The single-family segment saw sales decline in three of the four regions. Sales fell 4.1 percent in the Midwest, 3.5 percent in the Northeast, the smallest region by volume, and 2.9 percent in the South, the largest region by volume while sales were unchanged in the West. Measured from a year ago, sales are also down in all four regions (-12.7 percent in the Northeast, -4.5 percent in the West, -3.3 percent in the Midwest, and -1.3 percent in the South).
Condo and co-op sales fell 3.0 percent for the month, leaving sales at a 640,000 annual rate for the month versus 660,000 in February (see first chart). From a year ago, condo and co-op sales were off 9.9 percent and are at their slowest pace since August 2020. Condo and co-op sales were down in two regions in March, -14.3 percent in the Midwest and -3.3 percent in the South but unchanged in the Northeast and in the West. From a year ago, sales are off in three regions (-14.7 percent in the South, -7.7 percent in the Northeast, and -6.7 percent in the West) but unchanged in the Midwest.

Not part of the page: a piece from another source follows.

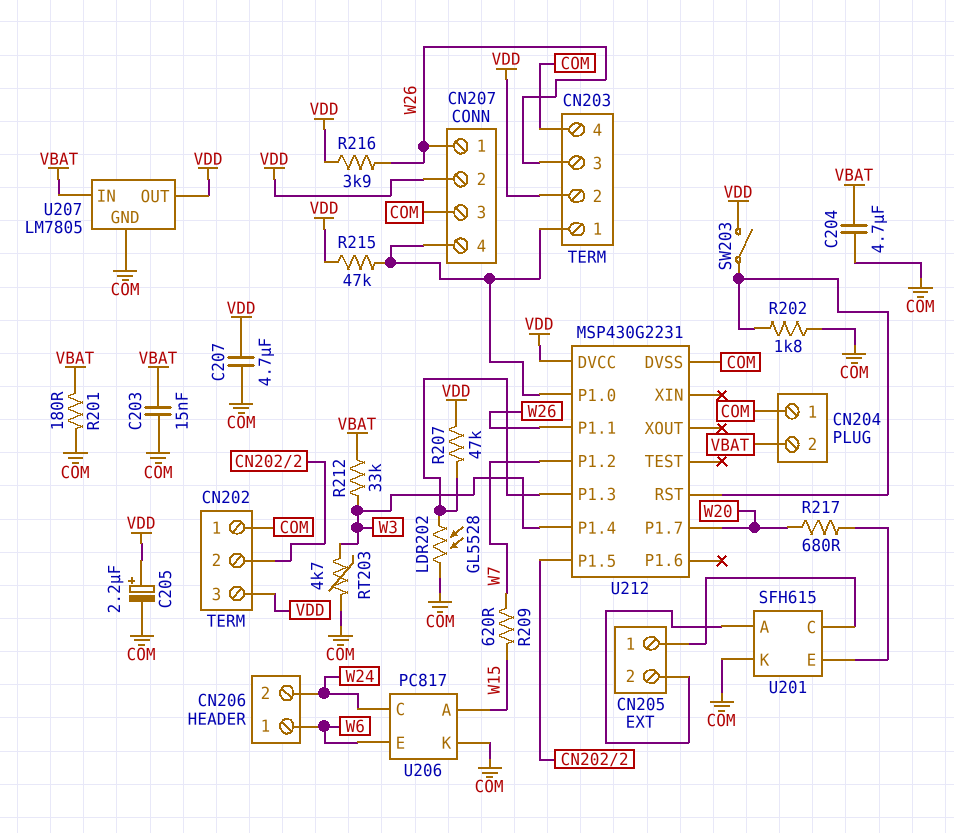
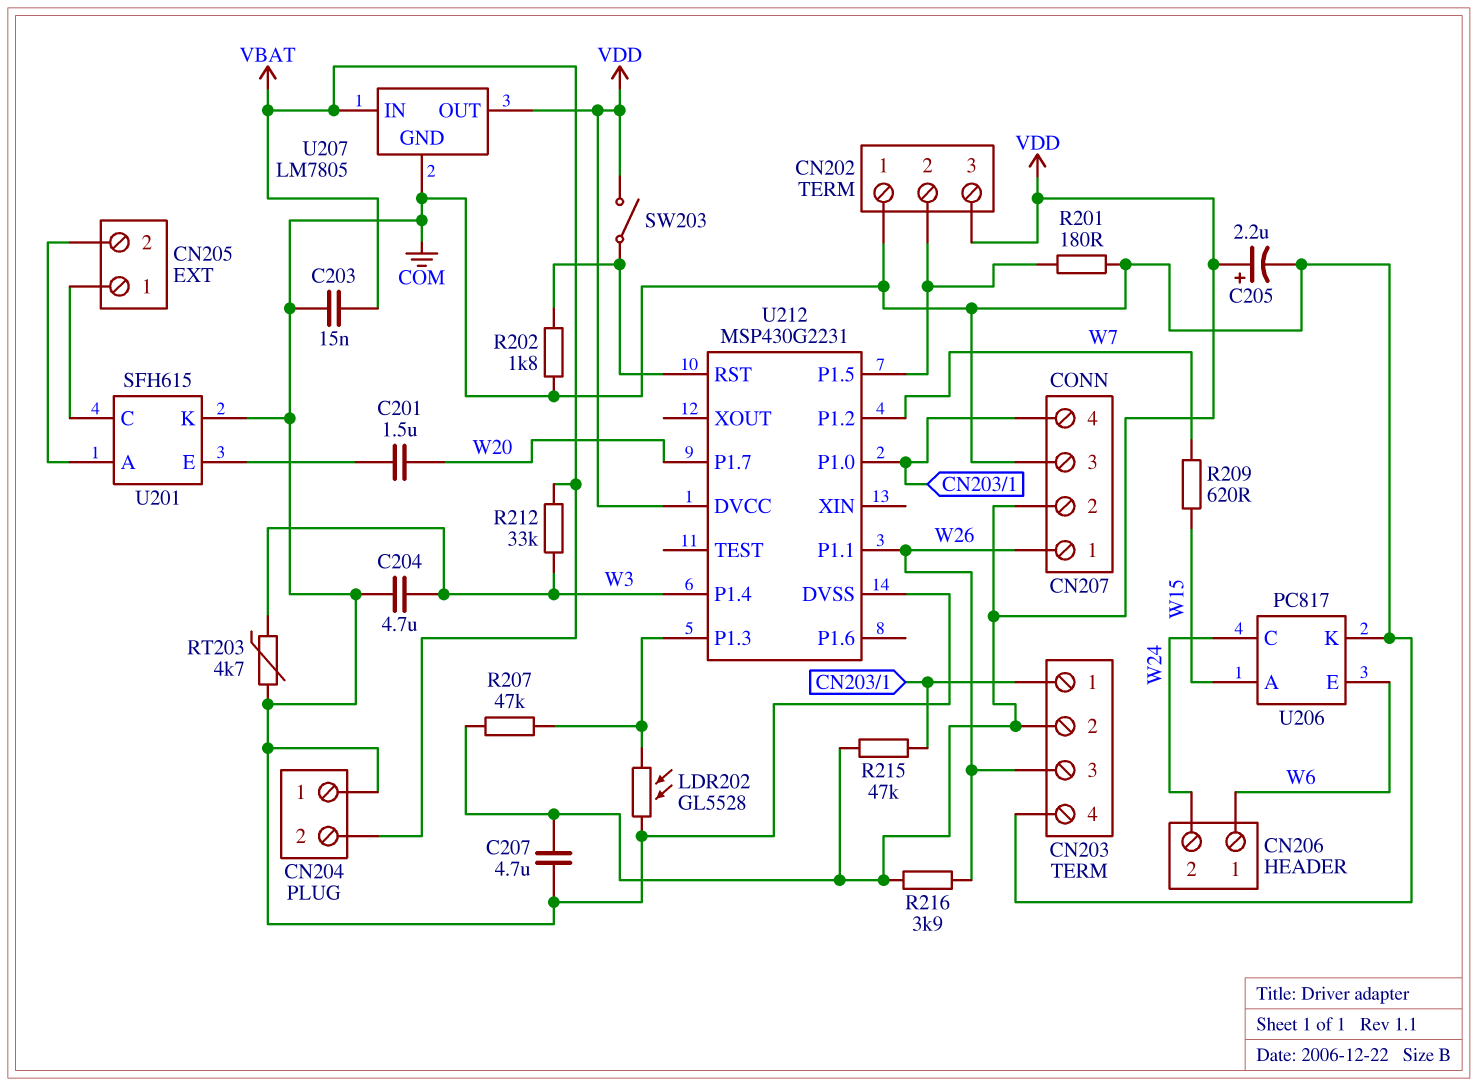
C201: none -> 1.5uF (U201/E, W20)
C204: 4.7uF (COM, VBAT) -> 4.7uF (COM, W3)
R201: 180 (COM, VBAT) -> 180 (CN202/2, COM)
R217: 680 (U201/E, W20) -> none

Total inventory of existing homes for sale rose in March, increasing by 11.8 percent to 950,000, leaving the months’ supply (inventory times 12 divided by the annual selling rate) up 0.3 month at 2.0, the highest since November but still extremely low by historical comparison.
For the single-family segment, inventory was up 12.2 percent for the month at 830,000 (see second chart) but is 6.7 percent below the March 2021 level. The months’ supply was 1.9, up from 1.7 in the prior month (see third chart). The condo and co-op inventory increased 10.1 percent to 120,000 (see second chart), pushing the months’ supply up to 2.3 from 2.0 in February. Months’ supply is 17.9 percent below March 2021 (see third chart).
The median sale price in March of an existing home was $375,300, 15.0 percent above the year ago price. For single-family existing home sales in March, the price was $382,000, a 15.2 percent rise over the past year and a record high (see fourth and fifth charts). The median price for a condo/co-op was $322,000, 11.9 percent above March 2021 and also a record high (see the fourth and fifth charts).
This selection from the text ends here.